Premier ma ograniczone pole manewru. Jeżeli serio myśli o prezydenturze (a nigdy temu nie zaprzeczył), to będzie dbał o to, żeby się nikomu nie narazić. Jeśli natomiast serio myśli o reformach, to musi się narazić praktycznie wszystkim – pracownikom ochrony zdrowia, których oczekiwań nie zaspokoi, nauczycielom, którym na razie nie może dać podwyżki większej niż 200 PLN miesięcznie, górnikom, podatnikom, Kościołowi instytucjonalnemu – każdemu. Z jednej strony premier słyszy, że najważniejszych jest pierwszych sto dni, że powinien wykorzystać poparcie wyborców i kredyt zaufania– z drugiej wszędzie zapala się żółte światełko ostrzegawcze.

Niektóre problemy wobec których stoi Tusk są obiektywne, takie jak zapaść ochrony zdrowia i chora sytuacja nauczycieli. (W oświacie panuje egalitaryzm na niskim poziomie, brak konkurencji szkół i nauczycieli, zasada ‘czy się stoi, czy się leży…’). Ma też Donald Tusk problemy subiektywne, wywołane na własne życzenie. Takim problemem jest CBA i Mariusz Kamiński. Platforma Tuska głosowała za powołaniem tej instytucji oraz bezpośrednim podporządkowaniem jej szefa premierowi, a nie Sejmowi. Jaki jest skutek – każdy widzi. Zaufany człowiek Jarosława Kaczyńskiego siedzi na newralgicznym miejscu u premiera Tuska. (Zupełnie jak prezes Urbański w TVP). W dodatku Julia Pitera i sam Donald Tusk tak atakowali Mariusza Kamińskiego, że zanosiło się na jego odwołanie, a teraz okazuje się, że „to echo grało”. Echo własnych oskarżeń, których nie udało się na tyle udokumentować, żeby szefa CBA odwołać. Donald Tusk słusznie wybrał mniejsze zło i Kamińskiego postanowił na razie nie odwoływać, bo nie ma nań paragrafu. Żeby uniknąć awantury na sto fajerek, Tusk wolał się wycofać. Zgoda, ale mógł taką ewentualność przewidywać wcześniej. W pierwszym badaniu opinii ponad 40 proc, zapytanych popiera jego decyzję, ale jest to decyzja kosztowna dla wizerunku szefa rządu oraz p. Pitery, która w dymisję szefa CBA mocno się zaangażowała..

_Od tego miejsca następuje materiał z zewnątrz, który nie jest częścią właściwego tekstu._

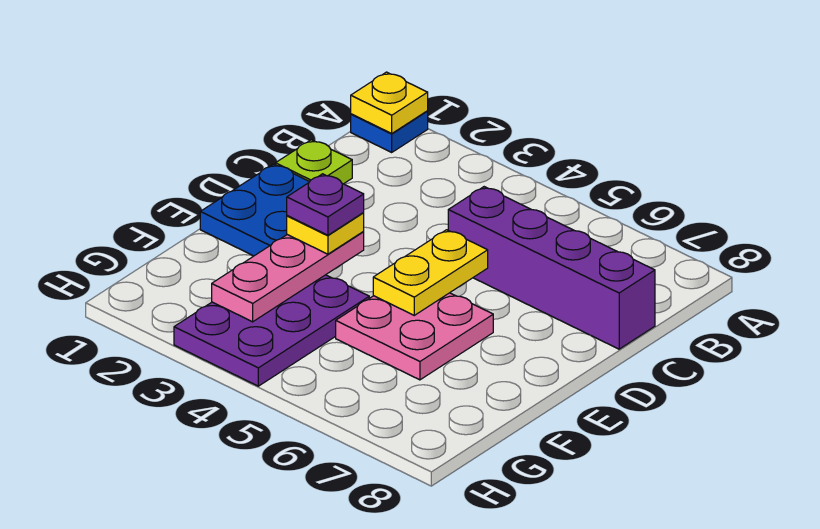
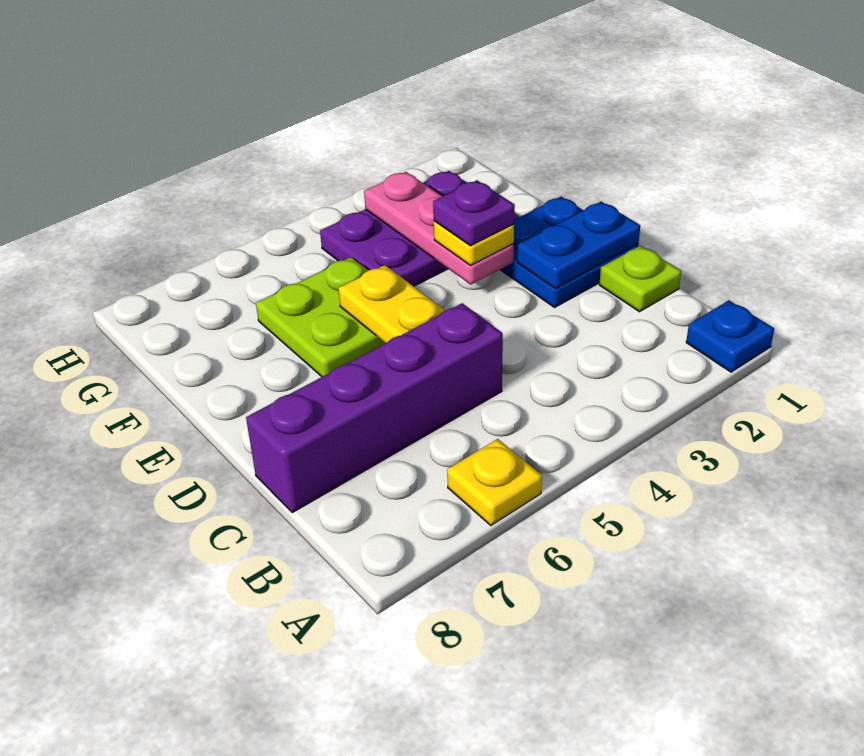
yellow plate A1 level 2 -> yellow plate A6 level 1
none -> blue plate D1:D2 level 2
pink plate E5:F6 level 1 -> lime plate E5:F6 level 1
purple plate F3:H4 level 1 -> purple plate F2:G4 level 1

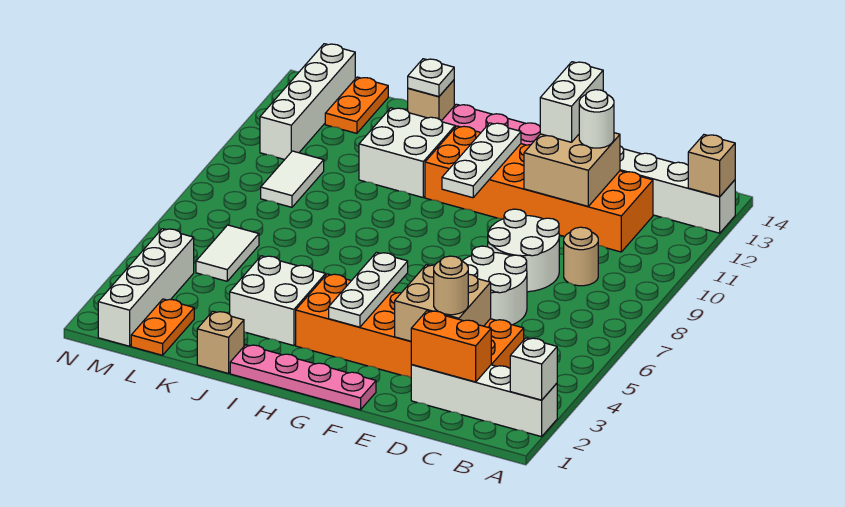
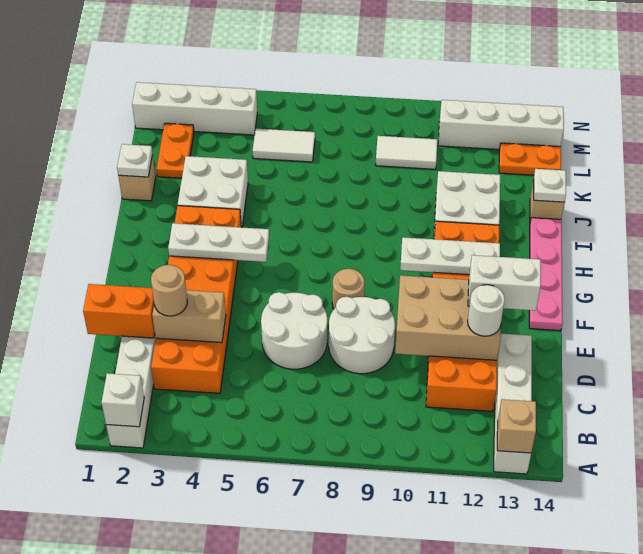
orange brick C2:D2 level 2 -> orange brick D1:D2 level 2
tan round brick C9 level 1 -> tan round brick F8 level 1
tan brick D3:E4 level 2 -> tan brick D3:D4 level 2
tan brick D11:E12 level 2 -> tan brick D10:E12 level 2
pink plate F1:I1 level 1 -> none
none -> white plate J1 level 2
orange plate L1:L2 level 1 -> orange plate K2:L2 level 1

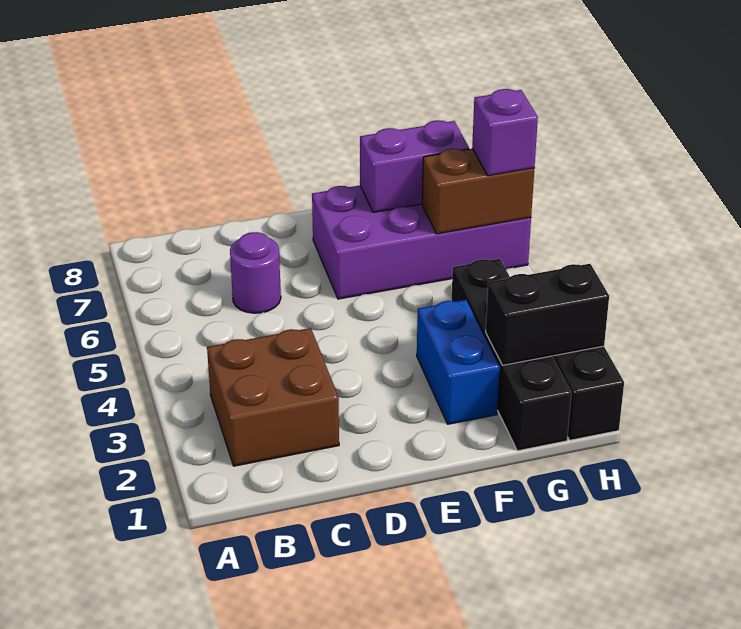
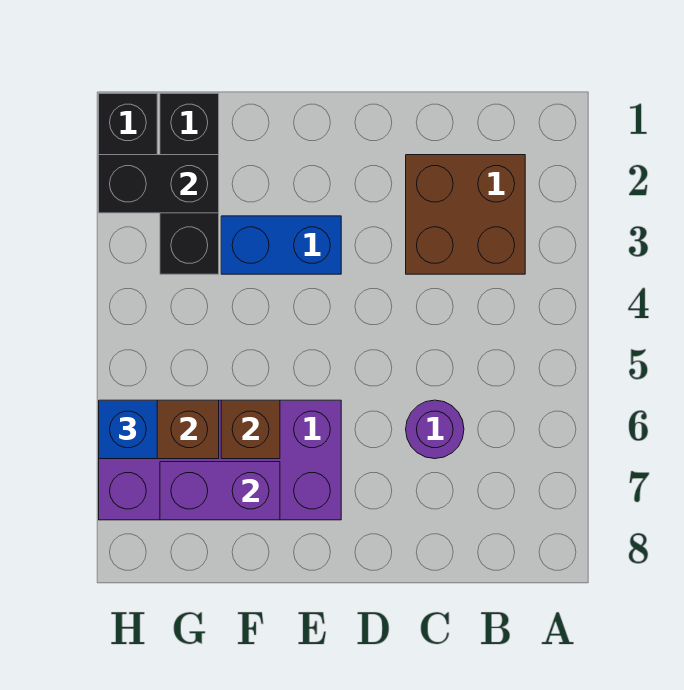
blue brick F2:F3 level 1 -> blue brick E3:F3 level 1
none -> brown brick F6 level 2
black brick G1:G4 level 1 -> black brick G1:G3 level 1
purple brick H6 level 3 -> blue brick H6 level 3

Ulubionym sportem Donalda Tuska jest piłka nożna. Nie widziałem go nigdy na boisku, ale odnoszę wrażenie, że najlepszy jest w dryblingu, kiwka w lewo – kiwka w prawo, gra w środku pola, natomiast samotne rajdy, strzały z dużej odległości czy długie podania na skrzydła nie są jego specjalnością. Czy okaże się bramkostrzelny – na to musimy poczekać przynajmniej do przerwy. Na razie publiczność klaszcze, Jarosław Kaczyński gwiżdże i grzmi, że Tusk nie gra o Polskę, tylko o własną prezydenturę. (Na tym polega ten nowy, przyjazny język i wizerunek PiS, który prezes zapowiadał.) Sędziuje pan prezydent. Niestety, w polityce FIFA nie istnieje.